Hello, On Mon, 26 Jul 2021 at 11:40, Mark Tinka <mark@tinka.africa> wrote:
I can count, on my hands, the number of RPKI-related outages that we have experienced, and all of them have turned out to be a misunderstanding of how ROA's work, either by customers or some other network on the Internet. The good news is that all of those cases were resolved within a few hours of notifying the affected party.
That's good, but the understanding of operational issues in the RPKI systems in the wild is underwhelming, we are bound to make the same mistakes of DNS all over again. Yes, a complete failure of an RTR server theoretically does not have big negative effects in networks. But failure of RPKI validation with a separate RTR server can lead to outdated VRP's on the routers, just as RTR server bugs will, which is why monitoring not only for availability but also whether the data is actually not outdated is *very* necessary.

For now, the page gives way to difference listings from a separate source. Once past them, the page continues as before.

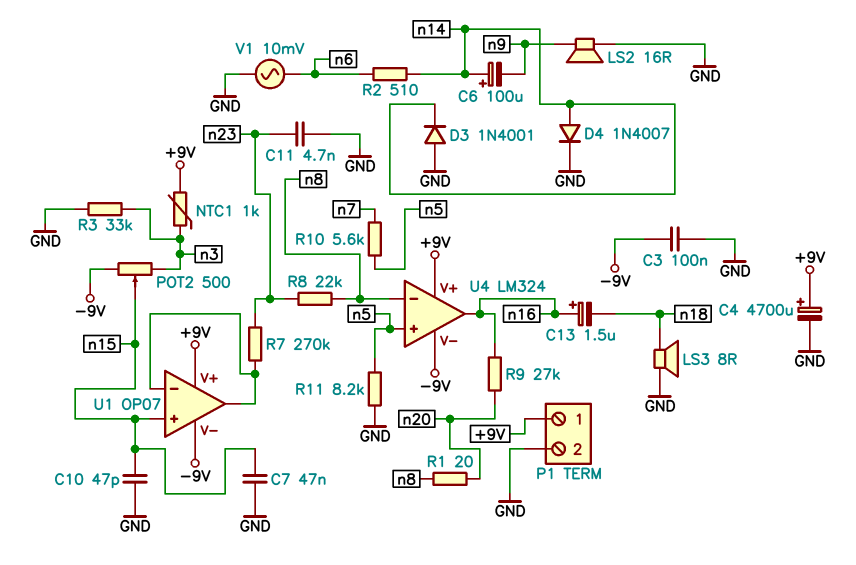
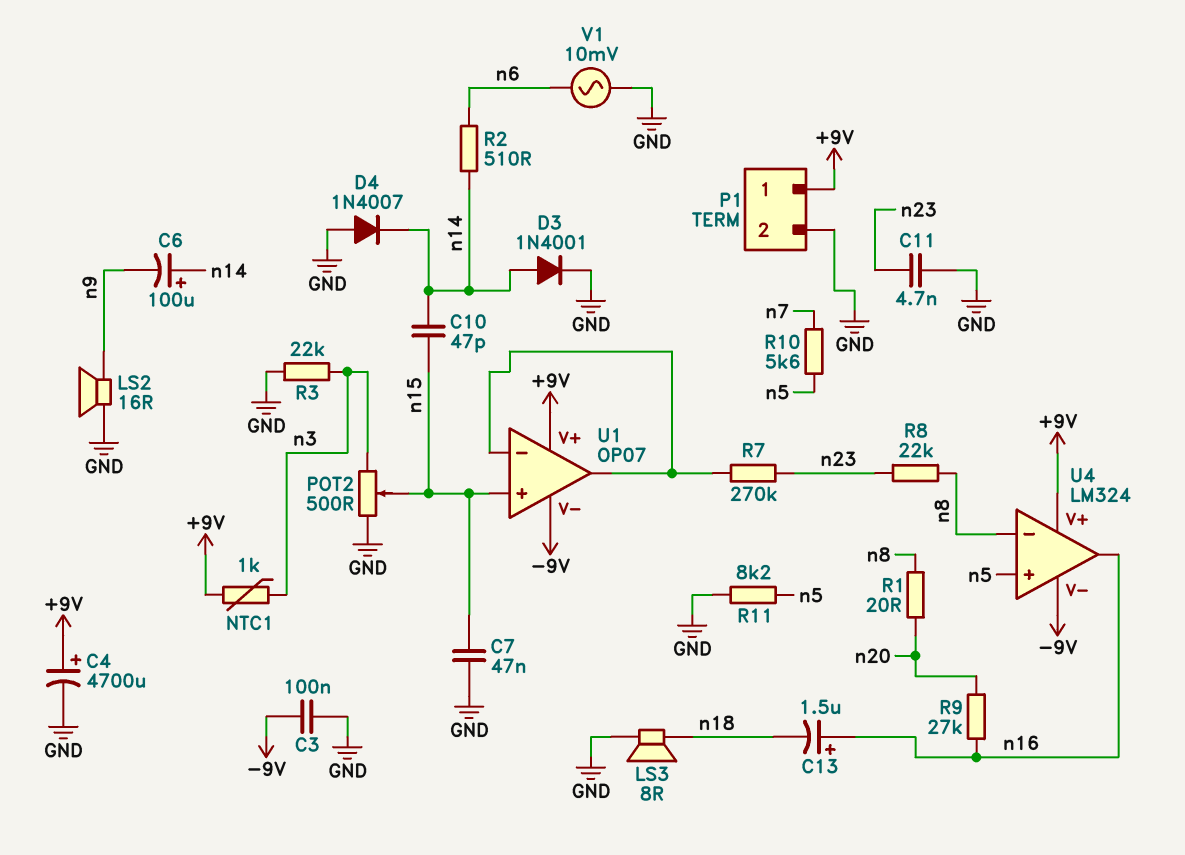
C10: 47pF (GND, n15) -> 47pF (n14, n15)
D3: diode 1N4001 (A GND, K n14) -> diode 1N4001 (A n14, K GND)
D4: diode 1N4007 (A n14, K GND) -> diode 1N4007 (A GND, K n14)
POT2: 500 (-9V, n3, wiper n15) -> 500 (GND, n3, wiper n15)
R3: 33k (GND, n3) -> 22k (GND, n3)

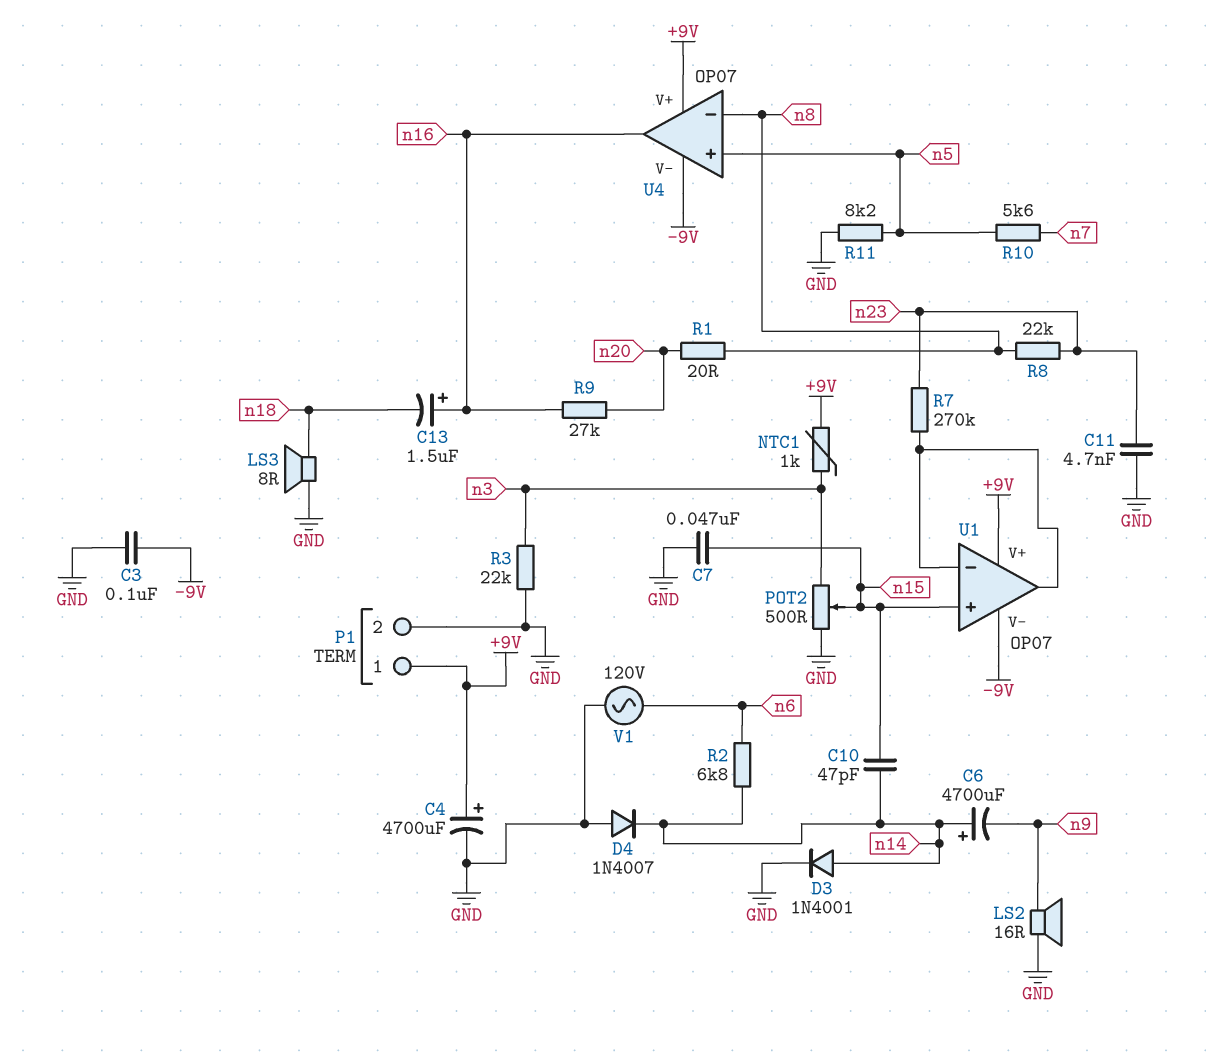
C6: 100uF (plus n14, minus n9) -> 4700uF (plus n14, minus n9)
R2: 510 (n6, n14) -> 6.8k (n6, n14)
U4: LM324 -> OP07
V1: AC 10mV (GND, n6) -> AC 120V (GND, n6)

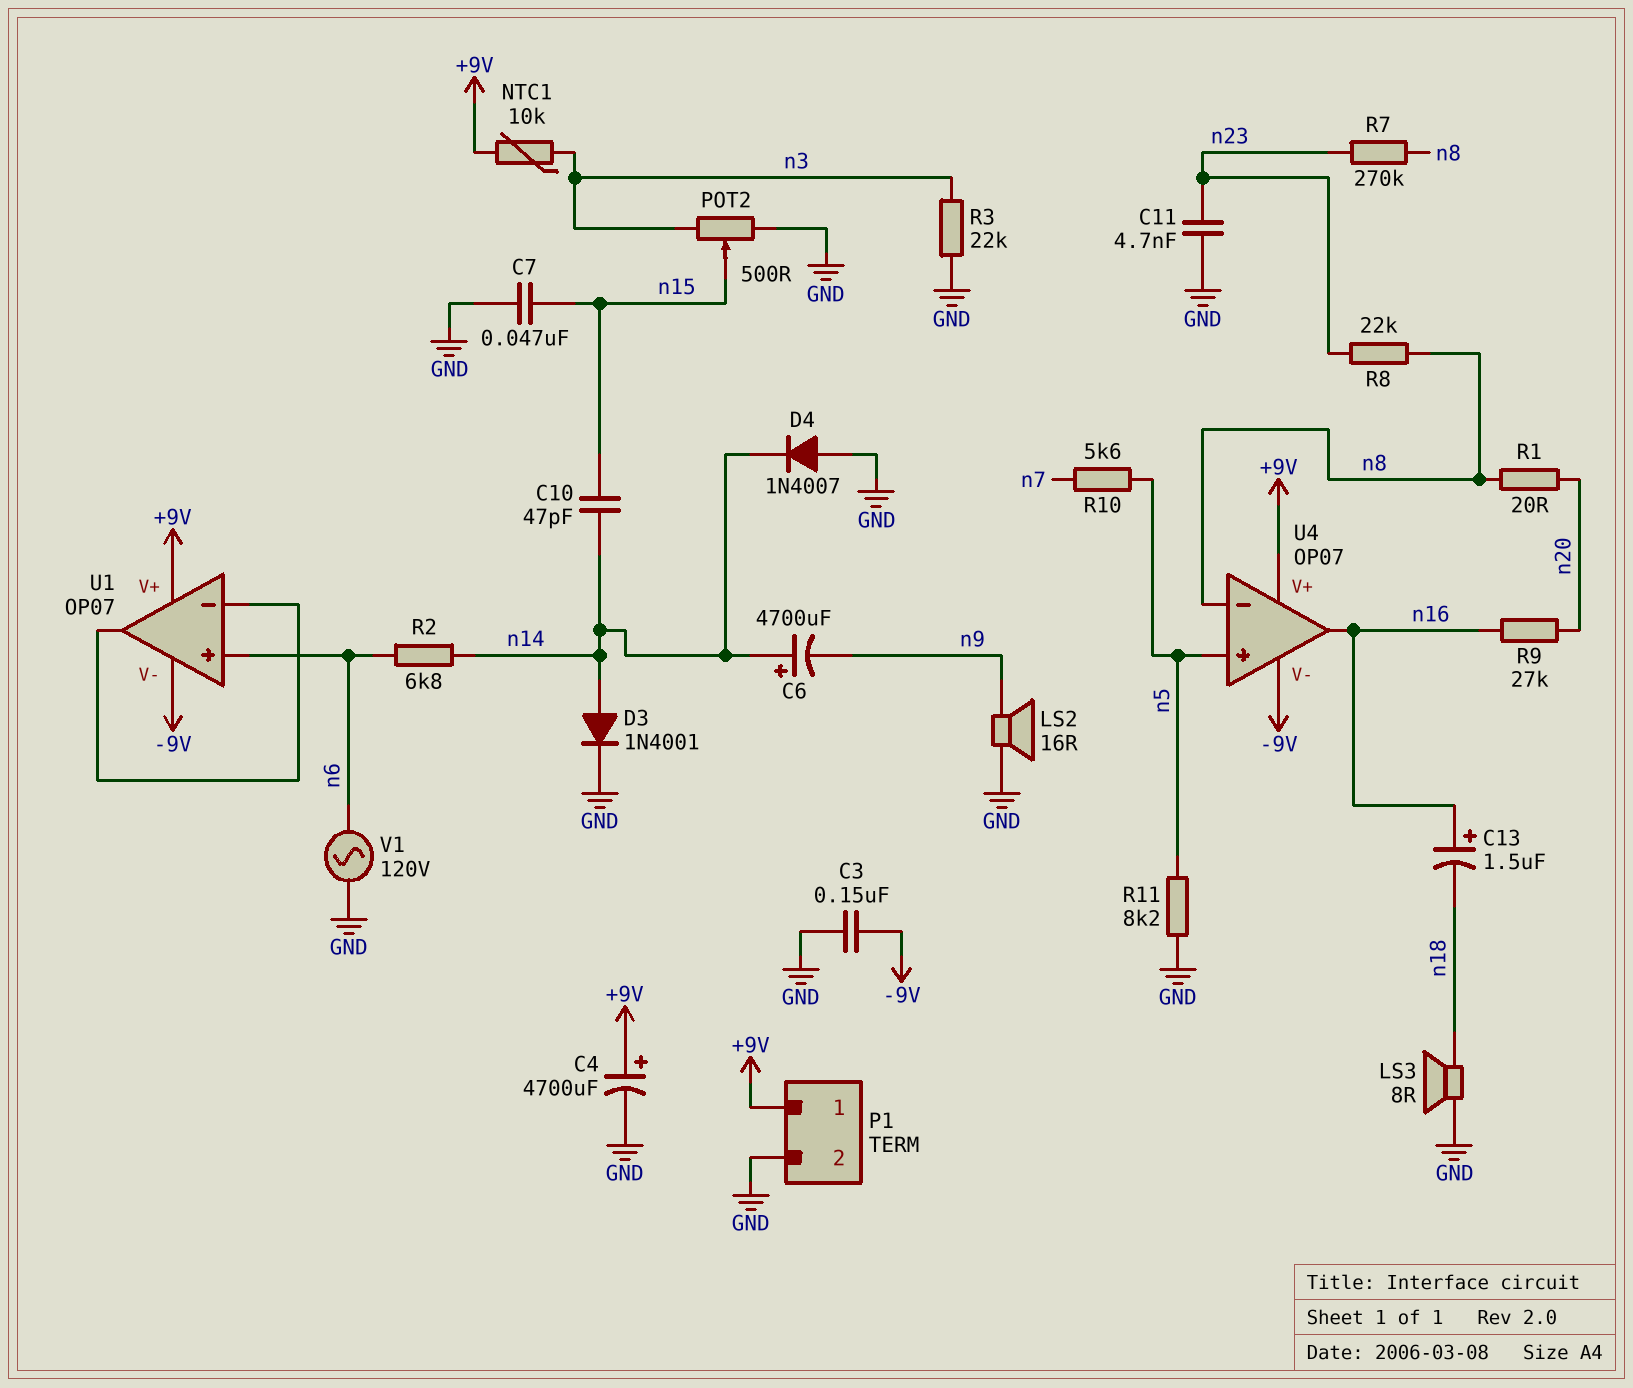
C3: 100nF (-9V, GND) -> 150nF (-9V, GND)
NTC1: 1k (+9V, n3) -> 10k (+9V, n3)
R7: 270k (U1/in-, n23) -> 270k (n8, n23)
U1 pin in+: n15 -> n6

Here some examples (both of operators POV as well as actual failure scenarios): https://mailman.nanog.org/pipermail/nanog/2020-August/208982.html
we are at fault for not deploying the validation service in a redundant setup and for failing at monitoring the service. But we did so because we thought it not to be too important, because a failed validation service should simply lead to no validation, not a crashed router.
In this case a RTR client bug crashed the router. But the point is that it is not clear that setting up RPKI validators and RTR servers is a serious endeavor and monitoring it is not optional. https://github.com/cloudflare/gortr/issues/82
we noticed that one the ROAs was wrong. When I pulled output.json from octorpki (/output.json), it had the correct value. However when I ran rtrdump, it had different ASN value for the prefix. Restarting gortr process did fix it. Sending SIGHUP did not.
https://github.com/RIPE-NCC/rpki-validator-3/issues/264
yesterday we saw a unexpected ROA propagation delay.
After updating a ROA in the RIPE lirportal, NTT, Telia and Cogent saw the update within an hour, but a specific rpki validator 3.1-2020.08.06.14.39 in a third party network did not converge for more than 4 hours.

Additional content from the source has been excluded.